Menkes Minta Masyarakat Tetap Jaga Kesehatan Sebelum Lansia


Menkes Minta Masyarakat Tetap Jaga Kesehatan Sebelum Lansia

Penduduk lanjut usia (Lansia) diprediksi setiap tahun jumlahnya meningkat. Nila Moeloek selaku Menteri Kesehatan RI meminta masyarakat agar menjaga kesehatannya sebelum Lansia.

Nila Moeloek mengatakan jumlah Lansia di duga akan meningkat. Data Bapennas tahun 2013, proyeksi penduduk Lansia 2010-2035 akan terus meningkat.

  • Pada 2010 jumlah Lansia mencapai 18 juta jiwa (7,56%)
  • Pada 2019 jumlah Lansia mencapai 25,9 juta jiwa (9,7%)
  • Pada 2020 jumlah Lansia mencapai 27,1 juta jiwa (9,99%)
  • Pada 2030 jumlah Lansia mencapai 42 juta jiwa (13,82%)
  • Pada 2035 jumlah Lansia mencapai 48,2 juta jiwa (15,77%)

Lansia mengalami Degenerasi dan akan terkait dengan penyakit Degeneratif.
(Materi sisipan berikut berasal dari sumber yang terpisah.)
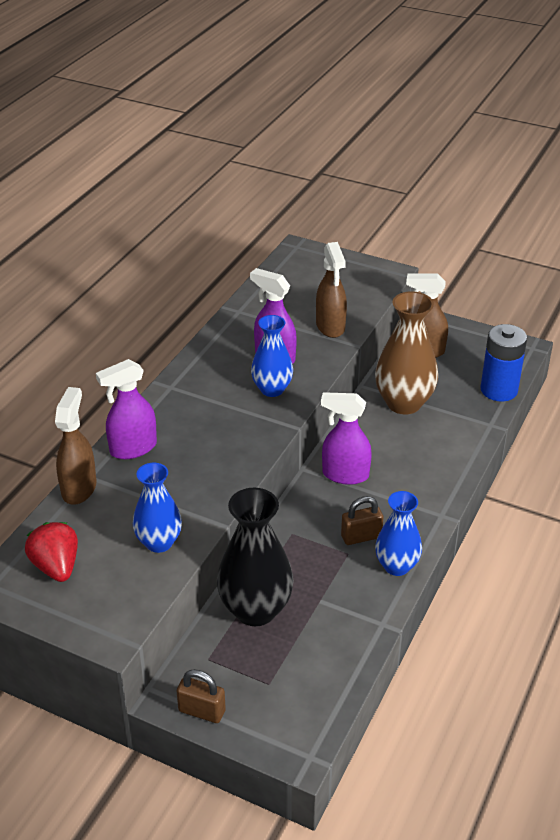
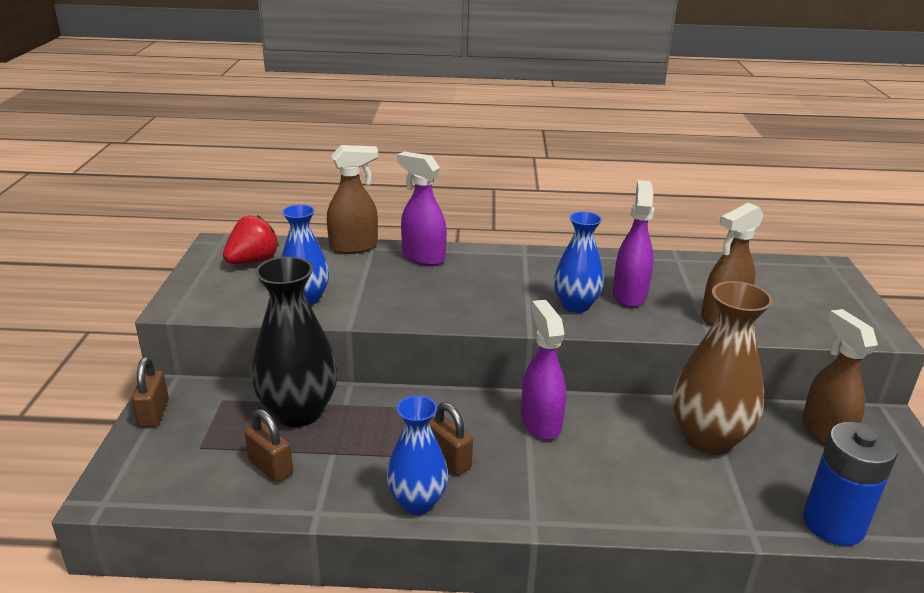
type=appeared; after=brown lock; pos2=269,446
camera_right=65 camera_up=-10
Penyakit yang biasa terjadi di Lansia antaranya demensia atau Alzheimer.

Menteri Kesehatan RI Nila Moeloek setelah usai membuka Workshop Hari Lanjut Usia Nasional di Balai Kota, Provinsi DKI Jakarta, pada jumat, 5 Juli 2019 mengatatakan

“Karena itu, kita harus siap. Harapan kami sebelum Lansia, kita sudah menjaga kesehatan kita. Semoga di waktu Lansia tidak ada penyakit yang diderita karena cost nya semakin lama bisa semakain mahal jika kita tidak memperhatikan kesehatan di usia lanjut.”

Anies Baswedan selaku Gubernur DKI Jakarta menyambut baik Hari Lanjut Usia Nasional tersebut. Ia berharap, program kesehatan bagi masyarakat pra-Lansia dan Lansia bisa dilaksanakan dengan Tuntas.

DKI Jakarta juga mempunyai program Kartu Jakarta Lansia, Kartu tersebut bermanfaat bagi para Lansia untuk mendapatkan bantuan finansial sekaligus pelayanan kesehatan.

“Kita akan jemput bola mendatangi rumah, meninspeksi orangtua supaya kesehatannya tertangani dengan baik. Pelayanan gold harus diberikan kepada Lansia, seperti kalau Lansia mau mencairkan dananya mereka harus diprioritaskan,” kata Gubernur DKI Jakarta Anies Baswedan.